In New York City, Governor Andrew Cuomo said schools will be allowed to reopen in parts of the state where infection rates average 5% or less for two weeks. Students and teachers will be screened for the disease, must wear face masks and keep 6 feet away when possible.

“Common sense and intelligence can still determine what we do, even in this crazy environment,” said Cuomo. “We are not going to use our children as guinea pigs. ”

In North Carolina, which reported its highest number of cases and day hospitalizations, Governor Roy Cooper asked school districts to prepare three reopening plans that include in-person and distance learning options . His decision is expected later this week.

But teacher Becky Maxam, whose husband is considered to be at high risk for the virus due to genetic heart disease, said she has no plans to return if her college in Charlotte reopens.

“I won’t come back if we open. I can’t risk my family, ”said Maxam. “I think we should be virtual until we find a vaccine or the cases go down a lot more than they are.”

The debate over what to do about schools arose while a pair of WHO experts were in China on a mission to trace the origin of the pandemic. The virus was first detected in the city of Wuhan in central China late last year. Beijing was reluctant to allow an investigation, but gave in after dozens of countries called on WHO to conduct a full investigation.

China argued that the virus could have originated outside of China and angrily denied allegations that it had covered the scale of the epidemic as the infections began to spread.

Trump severely criticized the WHO for its response to the coronavirus pandemic and accused it of bowing to Chinese influence. The Trump administration officially notified the UN last week of its withdrawal from the WHO, although the withdrawal will not take effect until July 6, 2021.

Also on Monday, the United Nations warned that the pandemic could cause an additional 130 million people worldwide this year.

UN officials estimate that around 690 million people in 2019 were hungry around the world, the majority in Asia and Africa.

“Although it is too early to assess the full impact of the closings and other containment measures,” the agency said at least 83 million more people would be hungry due to the pandemic.

Tedros of the WHO said on Monday that the most recent case outbreak had occurred in the Americas. The United States and Brazil alone account for more than a third of all deaths worldwide from the disease.

In Japan, more than 30 Marines tested positive at the U.S. air station Futenma in Okinawa, where infections among U.S. service members have rapidly increased to more than 90 since last week. Okinawa is home to more than half of the approximately 50,000 American soldiers based in Japan.

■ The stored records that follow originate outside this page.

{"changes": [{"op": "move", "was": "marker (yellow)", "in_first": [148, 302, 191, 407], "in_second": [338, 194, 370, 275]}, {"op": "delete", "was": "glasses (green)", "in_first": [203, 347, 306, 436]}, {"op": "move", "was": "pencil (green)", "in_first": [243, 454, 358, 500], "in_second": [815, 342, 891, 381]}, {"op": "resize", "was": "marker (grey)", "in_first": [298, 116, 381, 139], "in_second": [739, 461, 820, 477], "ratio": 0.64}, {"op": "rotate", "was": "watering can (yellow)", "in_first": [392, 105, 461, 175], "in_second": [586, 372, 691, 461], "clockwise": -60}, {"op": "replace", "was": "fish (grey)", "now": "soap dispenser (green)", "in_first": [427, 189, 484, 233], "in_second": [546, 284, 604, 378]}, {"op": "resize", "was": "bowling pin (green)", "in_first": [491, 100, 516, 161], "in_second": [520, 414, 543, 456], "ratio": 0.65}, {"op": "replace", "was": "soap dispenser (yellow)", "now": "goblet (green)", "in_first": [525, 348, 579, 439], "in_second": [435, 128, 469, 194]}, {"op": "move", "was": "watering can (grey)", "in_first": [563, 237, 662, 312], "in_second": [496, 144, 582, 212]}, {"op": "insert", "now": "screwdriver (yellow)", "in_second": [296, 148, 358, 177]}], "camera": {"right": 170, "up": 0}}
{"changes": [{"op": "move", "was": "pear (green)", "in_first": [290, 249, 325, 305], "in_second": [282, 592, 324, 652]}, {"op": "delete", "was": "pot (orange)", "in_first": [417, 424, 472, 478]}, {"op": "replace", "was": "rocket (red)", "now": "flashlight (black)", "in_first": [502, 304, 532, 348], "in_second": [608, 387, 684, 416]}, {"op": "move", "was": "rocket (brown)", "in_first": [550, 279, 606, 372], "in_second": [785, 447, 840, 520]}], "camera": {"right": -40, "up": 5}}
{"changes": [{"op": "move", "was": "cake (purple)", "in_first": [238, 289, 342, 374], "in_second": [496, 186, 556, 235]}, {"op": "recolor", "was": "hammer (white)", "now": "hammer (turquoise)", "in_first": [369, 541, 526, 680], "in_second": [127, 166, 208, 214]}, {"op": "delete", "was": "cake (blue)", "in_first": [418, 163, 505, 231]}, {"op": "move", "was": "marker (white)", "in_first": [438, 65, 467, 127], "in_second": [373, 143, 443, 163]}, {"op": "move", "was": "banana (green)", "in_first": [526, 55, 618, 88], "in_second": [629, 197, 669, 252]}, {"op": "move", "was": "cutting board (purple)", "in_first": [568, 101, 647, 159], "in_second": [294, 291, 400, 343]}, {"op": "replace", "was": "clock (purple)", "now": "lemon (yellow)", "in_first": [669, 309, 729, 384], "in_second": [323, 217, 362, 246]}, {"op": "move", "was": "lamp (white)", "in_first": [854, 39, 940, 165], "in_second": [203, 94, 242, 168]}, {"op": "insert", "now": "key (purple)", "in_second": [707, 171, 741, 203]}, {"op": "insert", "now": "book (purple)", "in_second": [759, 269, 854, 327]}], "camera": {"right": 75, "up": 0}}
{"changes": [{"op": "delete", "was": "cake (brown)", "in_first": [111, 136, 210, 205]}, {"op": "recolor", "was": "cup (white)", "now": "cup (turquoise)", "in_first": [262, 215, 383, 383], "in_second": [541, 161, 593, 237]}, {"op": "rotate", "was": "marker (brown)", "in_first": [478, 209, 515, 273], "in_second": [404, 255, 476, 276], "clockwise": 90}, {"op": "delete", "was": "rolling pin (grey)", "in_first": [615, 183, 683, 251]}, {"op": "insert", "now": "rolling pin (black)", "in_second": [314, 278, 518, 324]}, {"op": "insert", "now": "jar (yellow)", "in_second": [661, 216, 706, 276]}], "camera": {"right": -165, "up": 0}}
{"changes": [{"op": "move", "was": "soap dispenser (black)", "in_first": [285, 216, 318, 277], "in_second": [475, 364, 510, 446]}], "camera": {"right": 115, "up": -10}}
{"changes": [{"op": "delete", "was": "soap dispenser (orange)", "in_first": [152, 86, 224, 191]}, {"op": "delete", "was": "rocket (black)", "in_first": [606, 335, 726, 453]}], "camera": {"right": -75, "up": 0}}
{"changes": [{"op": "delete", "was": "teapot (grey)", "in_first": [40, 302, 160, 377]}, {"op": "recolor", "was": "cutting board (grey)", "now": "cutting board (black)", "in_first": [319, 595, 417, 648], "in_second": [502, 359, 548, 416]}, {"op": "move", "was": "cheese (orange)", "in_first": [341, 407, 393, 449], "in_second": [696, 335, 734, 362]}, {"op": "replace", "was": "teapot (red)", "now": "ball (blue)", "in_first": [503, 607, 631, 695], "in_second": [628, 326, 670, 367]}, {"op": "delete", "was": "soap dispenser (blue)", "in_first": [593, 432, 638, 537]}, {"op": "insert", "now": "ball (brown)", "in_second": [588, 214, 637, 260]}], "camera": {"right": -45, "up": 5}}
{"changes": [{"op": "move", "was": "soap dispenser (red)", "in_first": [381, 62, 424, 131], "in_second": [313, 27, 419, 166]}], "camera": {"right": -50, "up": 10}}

In other parts of the world, the number of infections has increased dramatically in India, South Africa and Brazil, whose president who refuses the virus has turned out to be positive.

India, which has the most confirmed virus cases after the United States and Brazil, reported a record increase of 28,701 new cases reported in the past 24 hours on Monday. Authorities in several cities are restoring strict bans after trying to relax things to revive a struggling economy.

In South Africa, which accounts for more than 40% of all coronavirus cases reported in Africa, President Cyril Ramaphosa has reimposed a ban on alcohol sales and a night curfew to reduce the number of people needing treatment so that hospitals have more beds to treat COVIDs. 19 patients.

“There is no way to avoid the coronavirus storm. But we can limit the damage it can do to our lives, ”said Ramaphosa in a letter to the nation on Monday.


Geller reported from New York. Associated Press writers from around the world contributed to this report.